Against the sky in the cave entrance Juana could see that Kino was taking off his white clothes, for dirty and ragged though they were they would show up against the dark night. His own brown skin was a better protection for him. And then she saw how he hooked his amulet neck-string about the horn handle of his great knife, so that it hung down in front of him and left both hands free. He did not come back to her. For a moment his body was black in the cave entrance, crouched and silent, and then he was gone.

Juana moved to the entrance and looked out. She peered like an owl from the hole in the mountain, and the baby slept under the blanket on her back, his face turned sideways against her neck and shoulder. She could feel his warm breath against her skin, and Juana whispered her combination of prayer and magic, her Hail Marys and her ancient intercession, against the black unhuman things.

The night seemed a little less dark when she looked out, and to the east there was a lightening in the sky, down near the horizon where the moon would show. And, looking down, she could see the cigarette of the man on watch.

Kino edged like a slow lizard down the smooth rock shoulder. He had turned his neck-string so that the great knife hung down from his back and could not clash against the stone. His spread fingers gripped the mountain, and his bare toes found support through contact, and even his chest lay against the stone so that he would not slip. For any sound, a rolling pebble or a sigh, a little slip of flesh on rock, would rouse the watchers below. Any sound that was not germane to the night would make them alert. But the night was not silent; the little tree frogs that lived near the stream twittered like birds, and the high metallic ringing of the cicadas filled the mountain cleft. And Kino's own music was in his head, the music of the enemy, low and pulsing, nearly asleep. But the Song of the Family had become as fierce and sharp and feline as the snarl of a female puma. The family song was alive now and driving him down on the dark enemy. The harsh cicada seemed to take up its melody, and the twittering tree frogs called little phrases of it.

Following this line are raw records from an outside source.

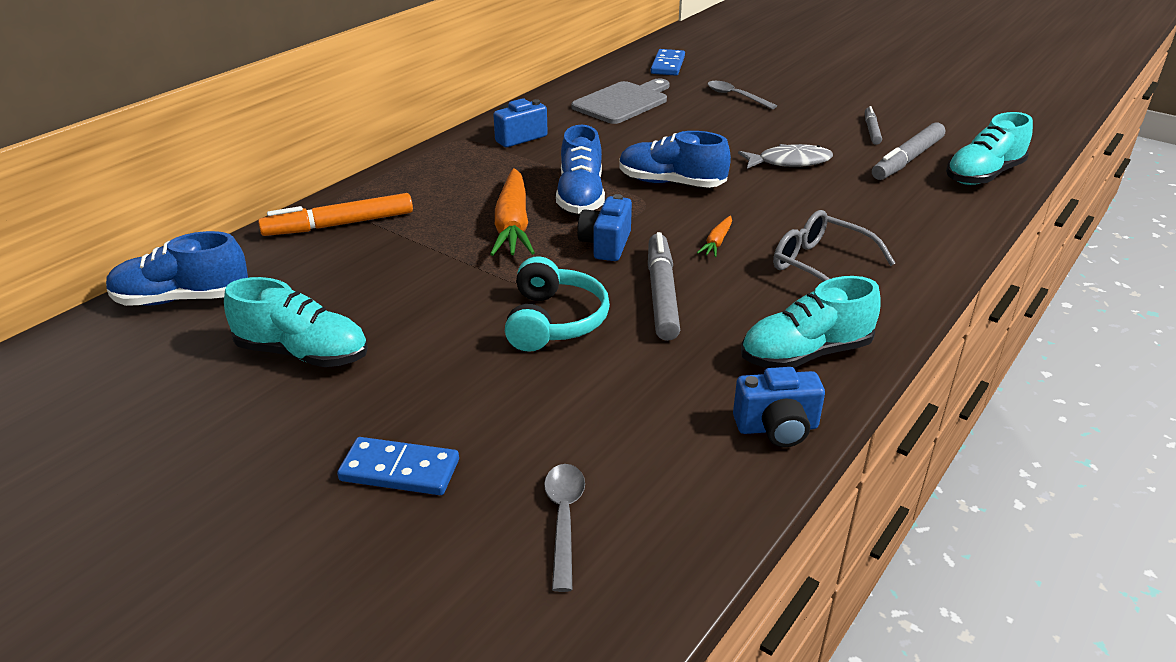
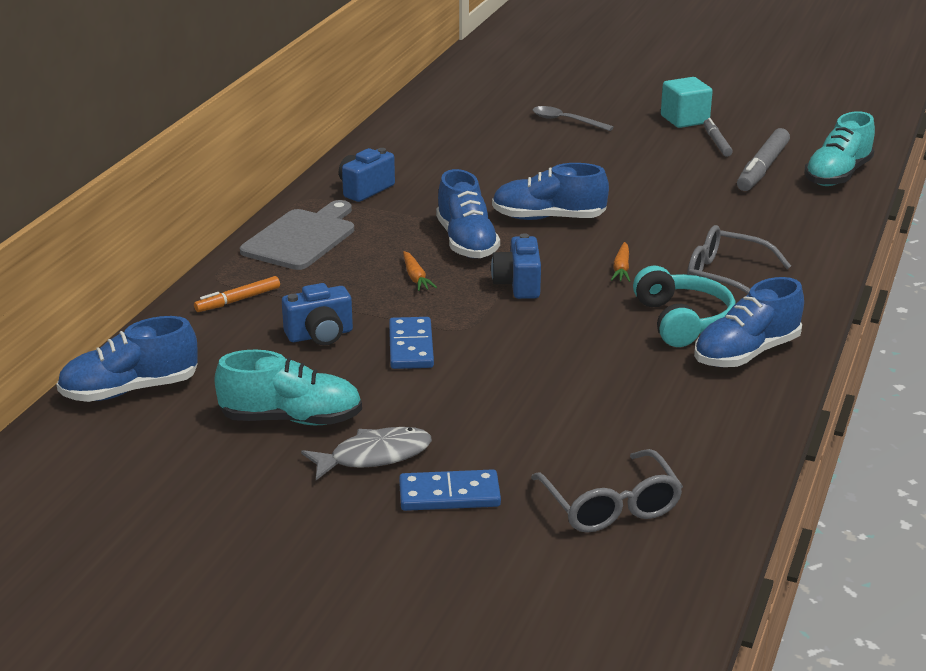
camera: 15 degrees left, 5 degrees down
(339, 225) = (238, 300): orange marker -> orange marker, size x0.59
(513, 224) = (415, 277): orange carrot -> orange carrot, size x0.46
(554, 321) = (510, 358): turquoise headphones -> turquoise headphones (682, 321)
(564, 519) = (611, 506): grey spoon -> grey glasses
(623, 102) = (452, 140): grey cutting board -> grey cutting board (302, 238)
(662, 294) = (595, 321): grey marker -> none
(668, 65) = (477, 93): blue domino -> blue domino (411, 347)
(777, 428) = (749, 413): blue camera -> blue camera (320, 335)
(789, 162) = (652, 183): grey fish -> grey fish (374, 456)
(805, 354) = (746, 353): turquoise shoe -> blue shoe
(849, 106) = (684, 119): none -> turquoise cube

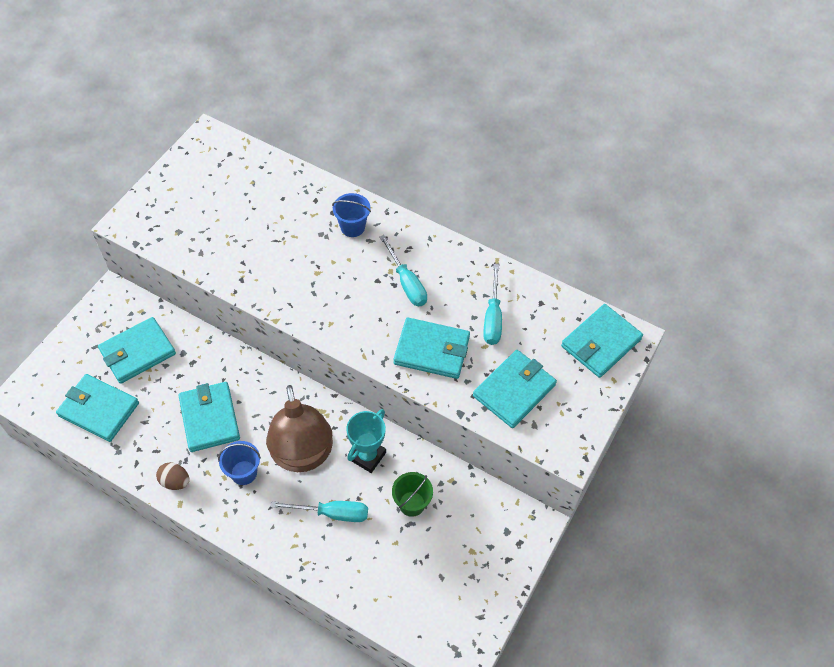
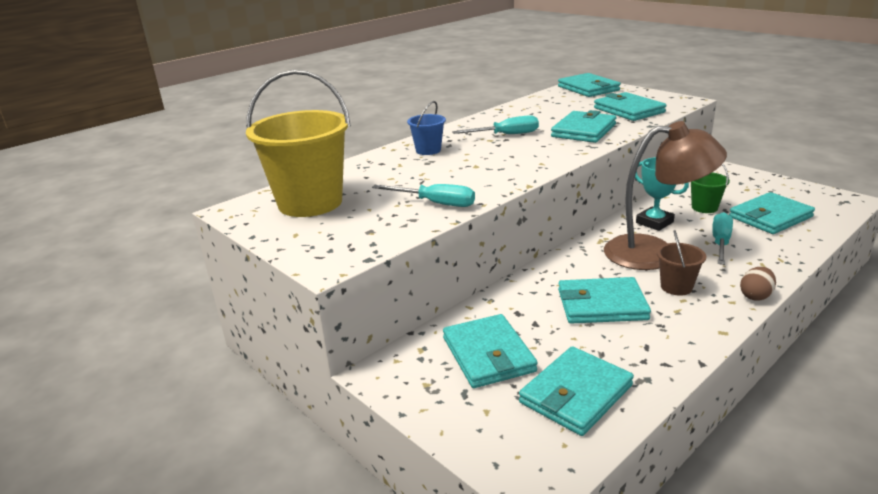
camera: 70 degrees left, 30 degrees down
(175, 481) = (691, 333): brown egg -> brown egg (755, 296)
(225, 178) = (310, 203): none -> yellow bucket
(244, 472) = (676, 287): blue bucket -> brown bucket
(399, 566) = (770, 217): none -> turquoise wallet
(492, 317) = (555, 112): turquoise screwdriver -> turquoise screwdriver (435, 203)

And Kino crept silently as a shadow down the smooth mountain face. One bare foot moved a few inches and the toes touched the stone and gripped, and the other foot a few inches, and then the palm of one hand a little downward, and then the other hand, until the whole body, without seeming to move, had moved. Kino's mouth was open so that even his breath would make no sound, for he knew that he was not invisible. If the watcher, sensing movement, looked at the dark place against the stone which was his body, he could see him. Kino must move so slowly he would not draw the watcher's eyes. It took him a long time to reach the bottom and to crouch behind a little dwarf palm. His heart thundered in his chest and his hands and face were wet with sweat. He crouched and took great slow long breaths to calm himself.

Only twenty feet separated him from the enemy now, and he tried to remember the ground between. Was there any stone which might trip him in his rush? He kneaded his legs against cramp and found that his muscles were jerking after their long tension. And then he looked apprehensively to the east. The moon would rise in a few moments now, and he must attack before it rose. He could see the outline of the watcher, but the sleeping men were below his vision. It was the watcher Kino must find– must find quickly and without hesitation. Silently he drew the amulet string over his shoulder and loosened the loop from the horn handle of his great knife.

He was too late, for as he rose from his crouch the silver edge of the moon slipped above the eastern horizon, and Kino sank back behind his bush.

It was an old and ragged moon, but it threw hard light and hard shadow into the mountain cleft, and now Kino could see the seated figure of the watcher on the little beach beside the pool. The watcher gazed full at the moon, and then he lighted another cigarette, and the match illumined his dark face for a moment. There could be no waiting now; when the watcher turned his head, Kino must leap. His legs were as tight as wound springs.